Four students are sitting in a row. The average age of the last three students is 20 years, and the average age of the first three students is 21 years. If the age of the first student is 26 years, what is the age (in years) of the last student?

Introduction / Context:
This question examines reasoning with overlapping averages. Four students are arranged in a row, and we are given the average ages of the first three and of the last three. Additionally, the age of the first student is known. The aim is to determine the age of the last student. Solving this requires translating the average information into equations and then eliminating the middle students to isolate the last student's age.

Given Data / Assumptions:

• There are four students in a row with ages a, b, c and d in order.
• Average age of the last three (b, c, d) = 20 years.
• Average age of the first three (a, b, c) = 21 years.
• Age of the first student a = 26 years.
• We must find the age of the last student d.

Concept / Approach:
From each average, we can find a total. The total age of the last three is 3 * 20 and of the first three is 3 * 21. By writing these totals as sums involving a, b, c and d, we can form two linear equations. Subtracting the equation for the first three from the equation for the last three eliminates b and c and leaves an expression involving only a and d.
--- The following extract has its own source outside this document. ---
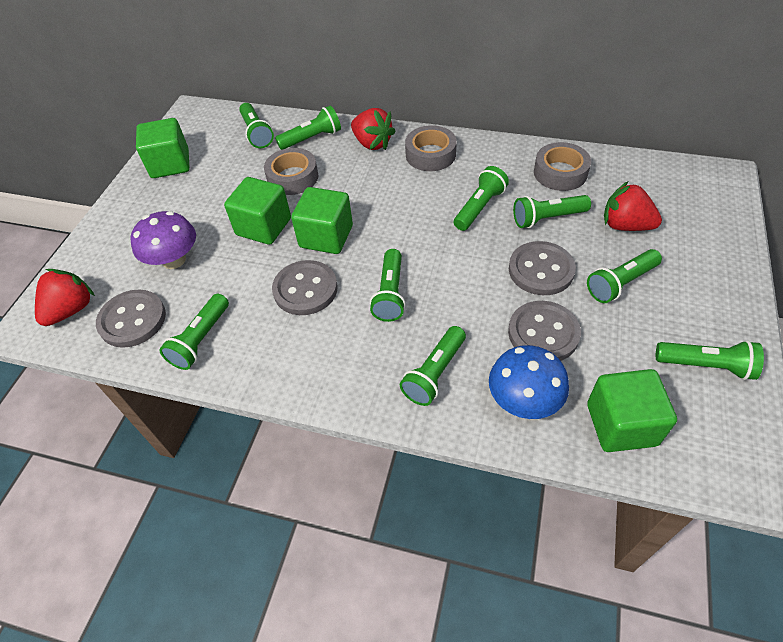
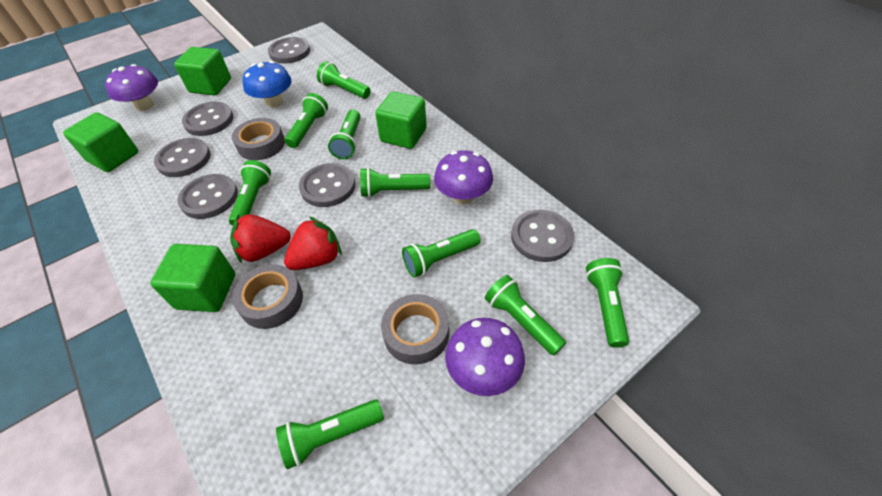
grey button: 4 -> 6
purple mushroom: 1 -> 3
red strawberry: 3 -> 2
Substituting the known value of a then gives d directly.

Step-by-Step Solution:
Step 1: Represent the average of the last three students. (b + c + d) / 3 = 20. So b + c + d = 3 * 20 = 60. Step 2: Represent the average of the first three students. (a + b + c) / 3 = 21. So a + b + c = 3 * 21 = 63. Step 3: Use the known value of a. a = 26, so 26 + b + c = 63. Thus b + c = 63 − 26 = 37. Step 4: Use b + c in the equation for the last three. From b + c + d = 60 and b + c = 37, we get d = 60 − 37 = 23.
Verification / Alternative check:
We can test with a concrete example. Let b + c = 37; pick any b and c that add to 37, for example b = 17 and c = 20. Then a = 26, d = 23 from the calculation. Average of first three (26, 17, 20) = (26 + 17 + 20) / 3 = 63 / 3 = 21. Average of last three (17, 20, 23) = (17 + 20 + 23) / 3 = 60 / 3 = 20. Both conditions are satisfied, confirming that d = 23 is consistent.
Why Other Options Are Wrong:
If d were 24, the sum b + c + d would be 37 + 24 = 61, giving an average of 61 / 3, which is more than 20. If d were 29 or 21 or 37, similar checks would show averages that do not match 20 and 21 as required.
Common Pitfalls:
One common error is to average the two given averages or to treat them as independent rather than recognizing the shared students b and c. Another is to forget to multiply the averages by 3 when forming equations for total ages, which leads to incorrect sums and a wrong value of d.
Final Answer:
The age of the last student is 23 years.